From: thepipeline_xyz
Monad introduces several key innovations that collectively contribute to its high performance, enabling it to produce 10,000 transactions per second at sub-cent gas fees [00:00:11]. One of these core innovations is asynchronous execution [00:00:08]. These optimizations are a combination of many different aspects that yield a highly performant system [00:00:17].
Asynchronous Execution: A Core Innovation
Asynchronous execution is a fundamental innovation that allows for significantly larger block sizes compared to systems without it [00:00:29].
Impact of Asynchronous Execution
The impact of asynchronous execution is far-reaching:
- Enhanced Security for Developers It enables app developers to write much more secure code without concerns about increasing gas costs for end-users [00:00:38].
- Cheaper and Faster Transactions For end-users, this translates to much cheaper and faster transactions [00:00:46].
- Expanded Design Spaces With expanded gas limits, Monad opens up new design spaces, allowing developers to leverage cutting-edge primitives like proof verification and signature aggregation [00:00:52].

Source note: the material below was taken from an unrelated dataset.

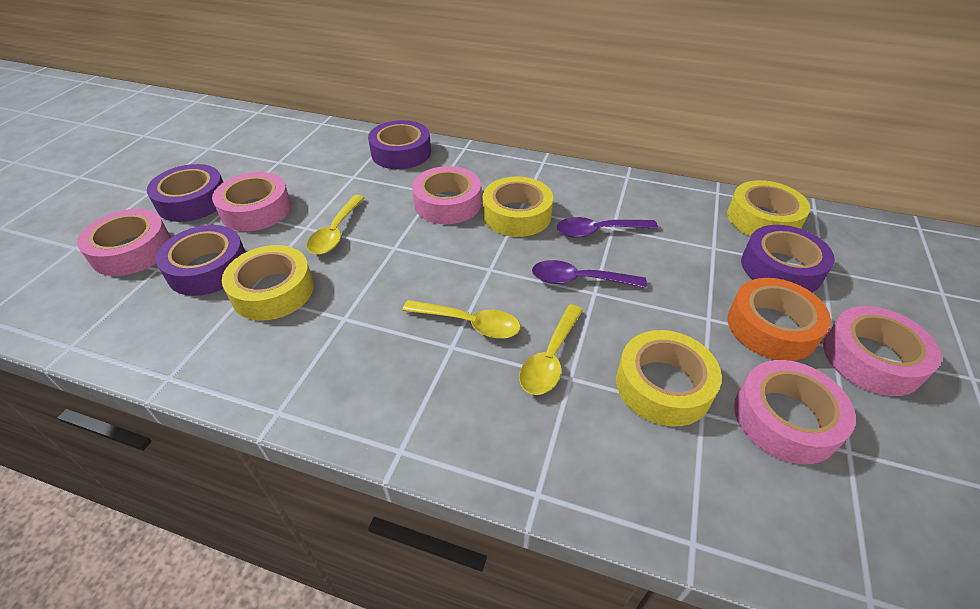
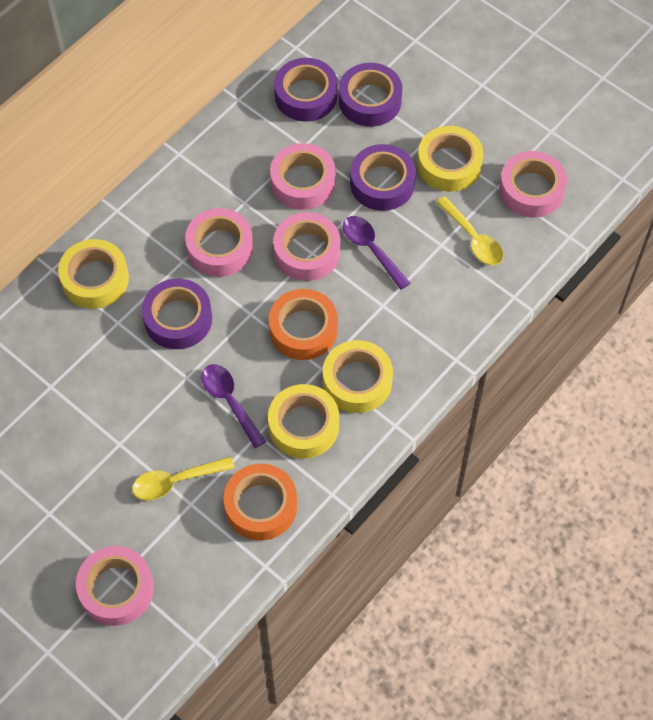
orange tape: 1 -> 2
yellow spoon: 3 -> 2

Traditional Blockchain Transaction Processing
To understand asynchronous execution, it’s helpful to first understand how transactions are typically sent to a blockchain [00:01:10]:
- A wallet interacts with an RPC server to send a transaction [00:01:17].
- The transaction is then sent to a set of validators that maintain the mempool [00:01:26].
- Transactions sit in the mempool until one validator is chosen as the leader [00:01:33].
- The leader then takes transactions from the mempool and builds a block, ordering them [00:01:43].
In typical blockchains, the “block time” (t0 to t1) encompasses all stages: building the block, execution (blue segment), and consensus (green segment) [00:01:52]. The time budget for execution is often much smaller than the time budget for consensus, as network messages for consensus consume the majority of the time [00:02:38].
Monad’s Asynchronous Approach
The concept of asynchronous execution is only possible with parallelism [00:02:58]. Monad utilizes multiple threads [00:03:10]. This approach separates execution and consensus onto different threads [00:03:13]:
- For block zero, one thread can spend all its time doing consensus [00:03:32].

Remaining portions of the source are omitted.